The previous chapter, Nuts and bolts of the decision making, discussed the specificity of the decision-making process associated with the continuity of the material environment. This chapter deals with those fundamental features of decision-making that always take place regardless of whether the environment is continual material or discrete virtual.
The decision about what actions should be taken is somehow based on the predictions of the consequences of possible actions. Forecasts, in turn, can be based both on individual experience and on knowledge gained from outside. Using only one's own experience is the most challenging situation, confirmed by both human experience and experiments with AI systems. Since learning from experience itself is one of the main differences between AGI and narrow AI, the following analysis discusses aspects of decision-making based on individual experience.
The more distant consequences of the actions analyzed by the system, the more successful its mission will be. This means that making intelligent decisions requires predicting the outcomes of chains of sequential actions.

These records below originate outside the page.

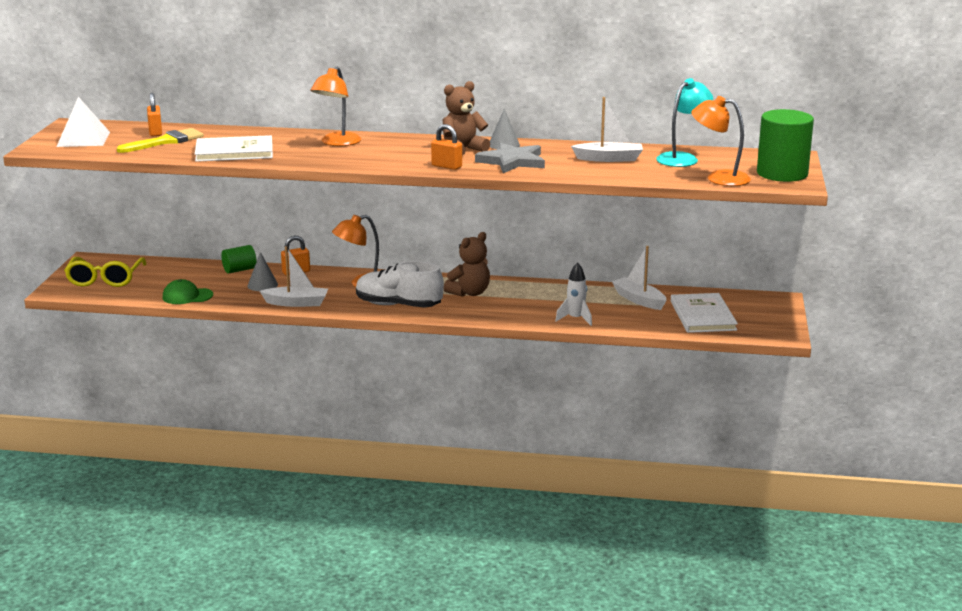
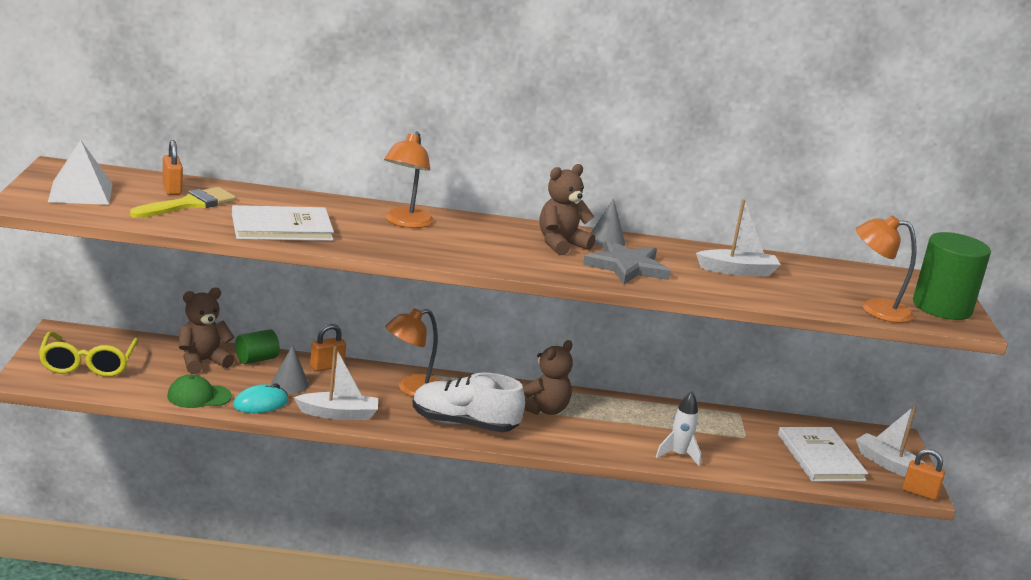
camera: 10 degrees left, 0 degrees up
(196, 273) = (202, 362): none -> brown teddy bear
(235, 299) = (260, 403): none -> turquoise mouse
(446, 166) = (552, 269): orange padlock -> orange padlock (919, 493)
(639, 300) = (741, 430): white boat -> white boat (889, 465)
(682, 158) = (820, 276): turquoise lamp -> none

It is reasonable to consider regularly repeated sequences of actions as new actions (composite, as opposed to elementary atomic actions), replenishing the set of possible actions. In what follows, referring to actions, we will mean both atomic actions and composite ones.
For each potential action in a particular situation, in general, past experience determines a set of possible consequences. The set may, in particular, be empty if the corresponding action has never been performed in such a situation. Each variant of consequences implies the possibility of describing the situation to which the corresponding consequences lead. That is, the consequence of an action is essentially a description of changes in a situation. As a result, we have a logical chain
situation -> action -> consequences -> new situation
An elementary forecast includes a few new situations that, based on individual experience, are possible after performing a particular action. Putting together the forecasts for all allowed actions in the current situation, we get a complete one-step forecast. Repeating the forecasting process for each of the possible situations after the first step, we will expand the forecast horizon to two stages and further. The diagram illustrates the principle (actions are designated by the letters A, B, .., gray color means no experience for the combination of situation+action, red means prohibition of action in this situation):
In the process of building a multi-stage forecast, several potential problems are apparent. The number of possible consequences can grow catastrophically quickly in the case of many potential actions, limiting the forecast horizon due to the limited available memory and time - the forecast must be used before it becomes outdated. For many combinations of situations and actions, individual experience may be lacking and thus limit the forecast horizon (in the case of multi-stage prognosis, this is, to some extent, a "counterbalance" to the factor mentioned above). Finally, as the forecast horizon increases, there is a tendency to obtain, from some point on, an "anything is possible" forecast that is of no practical value.
Here is the time to remember that actions are understood as atomic actions or sequences of atomic actions that have received the status of the action. This means that the forecast horizon, measured by the length of the chain of atomic actions, can grow as experience is gained and composite actions are created.
In the case of a continuous environment, actions have a duration measured in real-time, and the forecast horizon is also measured by an interval of time.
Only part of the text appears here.